Yesterday I was talking to my wonderful, amazing, awesome, talented sister about (well, sort of) guilt. I told her to look deep inside herself and try to see where those thoughts are. Then I asked if she really feels those things or is it just because she thinks she's supposed to.
This was a good realization for me to have. I think maybe I feel it because I think I'm supposed to. Isn't it what we're taught in Sunday school (or somewhere)?
I have a beautiful painting of a woman from the back. She is under some sort of blanket but is not dressed. I don't even think of it as nude, but I guess that's what you'd call it. When I bought this painting, I lived alone in my sunny studio apartment with vaulted ceilings. I was finally, at 25+ years old, discovering my self esteem, my femininity, my own thoughts and feelings. To me, this painting is of femininity, strength, beauty. I LOVE this painting.
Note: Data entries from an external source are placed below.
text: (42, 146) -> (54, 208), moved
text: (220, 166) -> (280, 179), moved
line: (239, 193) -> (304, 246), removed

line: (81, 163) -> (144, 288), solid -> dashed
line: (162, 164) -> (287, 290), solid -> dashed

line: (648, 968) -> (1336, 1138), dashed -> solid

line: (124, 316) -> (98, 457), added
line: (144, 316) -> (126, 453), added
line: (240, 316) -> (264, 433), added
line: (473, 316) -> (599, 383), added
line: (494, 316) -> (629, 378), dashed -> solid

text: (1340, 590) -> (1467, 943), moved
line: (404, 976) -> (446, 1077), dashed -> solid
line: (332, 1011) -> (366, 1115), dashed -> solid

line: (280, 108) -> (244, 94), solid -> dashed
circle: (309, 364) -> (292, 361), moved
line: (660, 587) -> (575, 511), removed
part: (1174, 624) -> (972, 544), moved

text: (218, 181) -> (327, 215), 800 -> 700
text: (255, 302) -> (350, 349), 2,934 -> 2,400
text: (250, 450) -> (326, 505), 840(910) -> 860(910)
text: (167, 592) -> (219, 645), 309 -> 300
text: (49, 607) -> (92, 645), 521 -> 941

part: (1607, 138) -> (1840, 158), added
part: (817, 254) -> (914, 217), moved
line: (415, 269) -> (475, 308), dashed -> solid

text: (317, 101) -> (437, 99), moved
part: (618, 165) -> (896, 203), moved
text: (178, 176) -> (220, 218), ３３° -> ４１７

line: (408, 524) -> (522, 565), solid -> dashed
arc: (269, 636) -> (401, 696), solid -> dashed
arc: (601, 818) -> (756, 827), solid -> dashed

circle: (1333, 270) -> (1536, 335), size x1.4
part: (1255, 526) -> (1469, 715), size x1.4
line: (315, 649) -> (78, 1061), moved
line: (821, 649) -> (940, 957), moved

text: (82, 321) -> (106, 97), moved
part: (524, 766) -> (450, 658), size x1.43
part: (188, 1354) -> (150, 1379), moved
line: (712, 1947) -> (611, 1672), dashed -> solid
However, when I got it, I was so embarrassed that anyone (mostly my dad, nephew, or home teacher) would see it. I was sure I'd have to explain all my innermost thoughts and feelings and what it represented for me to everyone else, which basically kills any of those thoughts and feelings. I acted embarrassed but, in this context, I don't think I really felt it. It's like I acted it out because I was "supposed to." I couldn't buy the painting and have it in my home unabashedly. Nudity, nakedness, even art and passion and emotion, are bad so you have to feel guilty.
It's a big thing for me to realize that I didn't really FEEL the embarrassment/guilt. And to realize that a lot of my behavior, talk, actions are based on that expectation.
In a way, guilt is a blessing. It lets you know when something is wrong. But if I can feel it even when I don't really think I'm doing anything wrong, how can I trust it? (As I type I think that more of a guide for me is understanding what's wrong with it or, more importantly, it feels not right, there's discomfort, and that is not the same as guilt).
This is all interesting and good for my thinking but I'm quite interested in where this all comes from. Not why we feel it, but why we act on it and accept it as such truth when really, it could be wrong? We live beliefs, we act out feelings, only to find out they're based on... what? nothing important anyway. And it leaves me feeling like where is my conscience? Do I even really know what it sounds like? I think I do because when it comes down to it, I've done right things for right reasons and for my own convictions, but other times? What is this drive? this... shame? that so controls me?
1 comment:
I've been thinking about this for a couple of days. And today I thought that I do the same thing with housework/living/everyday stuff etc......Everything has to be a BIG job that never gets done!!!!!??????? I feel a blog coming on.............. WHat do you think??